Food and water securities are major issues for nations survival and development. Significant parts of the world are struggling with water scarcity (Figure 1), including Middle East and Northern African (MENA) countries. It is estimated that two-thirds of the global world population, or over 4 billion people, is currently exposed to severe water shortages for part of the year. If climate change factors persist, a growing number of regions will suffer from water scarcity [1].
Odd distribution of water and food resources creates billions of hungry people in the world, even though one-third of the food produced is wasted [2]. This odd distribution negatively affects economic, social and environmental conditions worldwide [3]. Problems of water scarcity and food insecurity are exacerbated by climate change and increased population growth. There are needs for adaptive measures to reduce the impacts of climate change on water resources and food security [4]. The increasing global population implemented the demand for an increase in food and water resources. There are many countries in the world that are already suffering from high water scarcity, which reflects on food security by default (Figure 1). Jordan is recognized as the second-most water-stressed country in the world, located in an arid and politically divided region lacking valuable natural resources. In order to meet the increased demand for water resources, it is of great importance to determine the strategic crops and the available arable land to save Jordan from food and water shortages.
In addition, global climate change is expected to further negatively affect water supply, crop production and thus food security in Jordan and other water-scarce countries. Therefore, the aim of this article is to provide a comprehensive overview of the impacts of agricultural cropping patterns and water security in one of the world’s most water-scarce countries, Jordan, based on the most recent and relevant national databases. We believe that this study will contribute to more sustainable water and agricultural cropping pattern planning, climate change mitigation and national policy development to strategize the assistive scheme and adaption measures in Jordan.

2. Methodology

This research was initiated after the Jordan’s Water Minister declared that 50 million m3 lack in drinking water will be faced in 2022. This research is based on systematic approach Figure 2; where the problem of interest was clarified, then the governing factors were analyzed based on Market Data and the official records of the last 20 years; the country’s strategy data for water were analyzed to identify the water share among the different sectors and the available distortions. Water-consuming sectors, including agriculture, were analyzed based on data from Jordan central market of vegetables for production amounts and prices.
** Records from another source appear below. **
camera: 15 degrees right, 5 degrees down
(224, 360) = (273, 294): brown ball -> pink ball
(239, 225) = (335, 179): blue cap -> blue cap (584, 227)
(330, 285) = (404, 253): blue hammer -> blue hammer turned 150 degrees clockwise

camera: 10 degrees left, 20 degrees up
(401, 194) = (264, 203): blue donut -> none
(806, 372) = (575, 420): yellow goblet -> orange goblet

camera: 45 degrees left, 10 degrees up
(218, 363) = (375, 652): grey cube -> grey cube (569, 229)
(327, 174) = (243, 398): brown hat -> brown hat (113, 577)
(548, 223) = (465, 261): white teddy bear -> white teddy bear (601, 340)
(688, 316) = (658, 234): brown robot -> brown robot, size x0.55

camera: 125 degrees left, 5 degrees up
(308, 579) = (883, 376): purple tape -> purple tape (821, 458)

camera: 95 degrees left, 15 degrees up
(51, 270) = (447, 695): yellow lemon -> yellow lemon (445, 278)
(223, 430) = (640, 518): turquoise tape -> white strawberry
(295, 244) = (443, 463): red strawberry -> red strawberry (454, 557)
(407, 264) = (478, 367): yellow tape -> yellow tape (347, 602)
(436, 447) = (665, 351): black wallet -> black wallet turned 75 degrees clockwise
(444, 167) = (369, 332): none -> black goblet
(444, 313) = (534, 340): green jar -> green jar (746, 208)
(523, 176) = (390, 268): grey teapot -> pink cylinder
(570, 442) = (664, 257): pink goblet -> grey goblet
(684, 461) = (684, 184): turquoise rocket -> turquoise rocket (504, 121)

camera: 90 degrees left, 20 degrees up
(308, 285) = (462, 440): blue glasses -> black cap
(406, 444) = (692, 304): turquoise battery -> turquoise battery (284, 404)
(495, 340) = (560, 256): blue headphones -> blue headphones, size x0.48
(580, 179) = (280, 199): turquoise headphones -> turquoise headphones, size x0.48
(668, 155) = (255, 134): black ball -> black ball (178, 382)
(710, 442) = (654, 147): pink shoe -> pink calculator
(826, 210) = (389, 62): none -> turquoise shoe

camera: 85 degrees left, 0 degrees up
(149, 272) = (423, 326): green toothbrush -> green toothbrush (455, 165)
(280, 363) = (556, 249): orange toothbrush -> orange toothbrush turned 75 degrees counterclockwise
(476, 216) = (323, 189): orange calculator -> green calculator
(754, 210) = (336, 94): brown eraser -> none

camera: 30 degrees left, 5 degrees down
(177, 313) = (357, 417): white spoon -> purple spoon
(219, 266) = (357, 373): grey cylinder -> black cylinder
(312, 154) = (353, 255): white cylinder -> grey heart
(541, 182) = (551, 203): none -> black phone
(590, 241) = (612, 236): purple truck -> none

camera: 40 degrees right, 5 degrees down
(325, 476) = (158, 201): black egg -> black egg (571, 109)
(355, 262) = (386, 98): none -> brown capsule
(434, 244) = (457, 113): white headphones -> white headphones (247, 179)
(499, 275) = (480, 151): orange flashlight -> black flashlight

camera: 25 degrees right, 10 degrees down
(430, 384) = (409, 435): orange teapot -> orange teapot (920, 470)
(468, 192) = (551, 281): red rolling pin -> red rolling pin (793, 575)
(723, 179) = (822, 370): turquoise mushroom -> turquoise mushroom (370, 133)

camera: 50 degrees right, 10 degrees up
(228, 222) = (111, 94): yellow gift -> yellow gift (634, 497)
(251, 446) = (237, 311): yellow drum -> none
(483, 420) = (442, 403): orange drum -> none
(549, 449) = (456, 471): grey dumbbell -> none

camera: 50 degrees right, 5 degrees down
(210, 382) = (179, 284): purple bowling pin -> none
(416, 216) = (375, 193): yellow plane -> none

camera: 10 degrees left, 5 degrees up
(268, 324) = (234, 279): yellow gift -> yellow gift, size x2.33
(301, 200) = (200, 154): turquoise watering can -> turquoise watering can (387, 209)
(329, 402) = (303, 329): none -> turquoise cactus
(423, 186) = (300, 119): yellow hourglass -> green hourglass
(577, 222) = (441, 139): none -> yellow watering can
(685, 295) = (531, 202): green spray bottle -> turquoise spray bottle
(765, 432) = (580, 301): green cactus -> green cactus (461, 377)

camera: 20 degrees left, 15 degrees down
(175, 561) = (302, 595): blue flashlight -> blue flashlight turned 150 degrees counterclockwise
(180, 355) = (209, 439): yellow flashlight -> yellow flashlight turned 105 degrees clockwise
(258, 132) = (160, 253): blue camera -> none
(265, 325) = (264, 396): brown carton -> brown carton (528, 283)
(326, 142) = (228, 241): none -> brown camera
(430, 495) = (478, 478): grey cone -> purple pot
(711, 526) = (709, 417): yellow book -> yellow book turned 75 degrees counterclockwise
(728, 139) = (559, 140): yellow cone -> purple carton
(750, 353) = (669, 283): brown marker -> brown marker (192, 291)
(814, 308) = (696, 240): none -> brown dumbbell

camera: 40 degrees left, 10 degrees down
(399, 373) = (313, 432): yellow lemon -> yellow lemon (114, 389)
Official records from the Department of Statistics, FAO and Ministry of Water and Irrigation (MWI) were integrated to locate distortions of food and water in the country. Recent scientific research papers related to water and food scarcity were studied and analyzed to address scientific solutions assisting policy makers in making the right decisions. Jordan climatic data were used to solve insufficient cereals crops in Jordan, as well as to point out the potential land suitable for cereal planting. This research aims to address results assisting policy makers and contribute to more sustainable water and agricultural cropping pattern planning.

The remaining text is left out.